Q1: Is the function $$\lceil{\lg n}\rceil!$$ polynomial bounded?
Q2: Is the function $$\lceil{\lg\lg n}\rceil!$$ polynomially bounded?
$$\lg = \log_2$$
Polynomially bounded: $f(n)$ is polynomially bounded if for some constants $a$ and $n$, $f(n) < cn^a$, for all $n$ greater than $n_0$.
On
A polynomial bound $g(n)=cn^\alpha$ has the property that $g(2n)=2^\alpha g(n)$, i.e. $\frac{g(2n)}{g(n)}$ is bounded. But with $f(x)=\lceil\lg n\rceil!$ we have $\frac{f(2n)}{f(n)}=\lceil\lg(2n)\rceil$. For large enough $n$ this will be $>2^\alpha$ and hence sooner or later $f(n)$ will outgrow $g(n)$.

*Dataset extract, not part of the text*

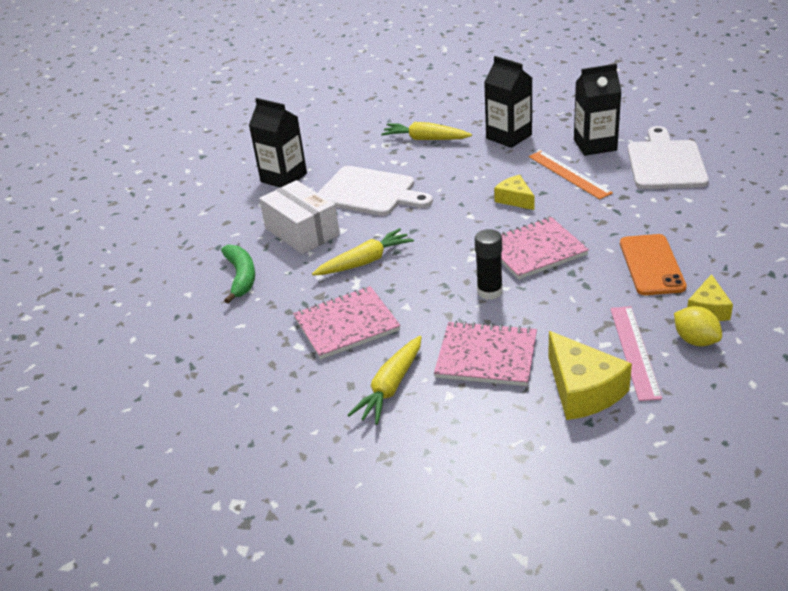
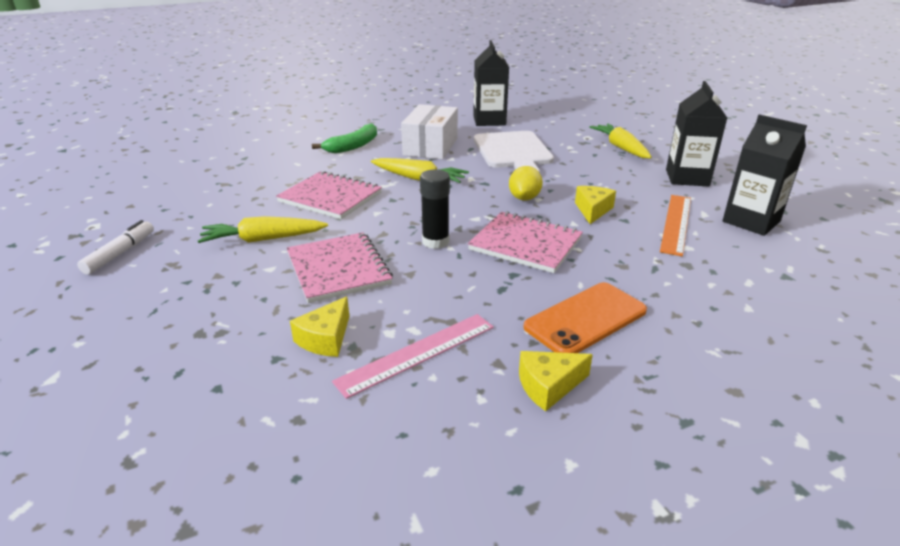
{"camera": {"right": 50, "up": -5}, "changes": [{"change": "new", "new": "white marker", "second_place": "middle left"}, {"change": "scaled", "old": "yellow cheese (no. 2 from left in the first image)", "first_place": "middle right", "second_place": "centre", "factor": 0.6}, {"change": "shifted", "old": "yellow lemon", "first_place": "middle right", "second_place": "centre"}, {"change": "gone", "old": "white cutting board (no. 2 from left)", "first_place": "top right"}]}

Similarly, $g(n^2)=\frac1c g(n)^2$. With $f(n)=\lceil\lg\lg n\rceil!$, we have $f(n^2)=\lceil\lg(2\lg n)\rceil!=\lceil 1+\lg\lg n\rceil!=\lceil1+\lg\lg n\rceil f(n)$. Thus if $g(n)<g(n)$, then $f(n^2)<g(n^2)$ provided $\lceil 1+\lg\lg n\rceil<\frac1cg(n)$. Since the left hand side is sublinear (and $f$ is monotonic), linear $g$ should suffice for almost all $n$.
On
Since $n! \ge (n/e)^n$, we have the lower bound $\lg \lceil \lg n \rceil ! \ge (\lg n)(\lg \lg n - \lg e)$. For every fixed integer $k$, there is some large enough threshold $N$ such that this expression dominates $\lg n^k = k \lg n$ whenever $n \ge N$. So the first expression is not polynomially bounded.
For the second expression, note that $n! \le n^n$, so $\lg \lceil \lg \lg n \rceil ! \le \lg (1+\lg\lg n)! \le (1+\lg\lg n)\lg(1+\lg\lg n)$ which is bounded above by $\lg n$ for large enough $n$. Hence $n$ (a polynomial) is an upper bound, for all $n \ge N$ for some suitable threshold $N$.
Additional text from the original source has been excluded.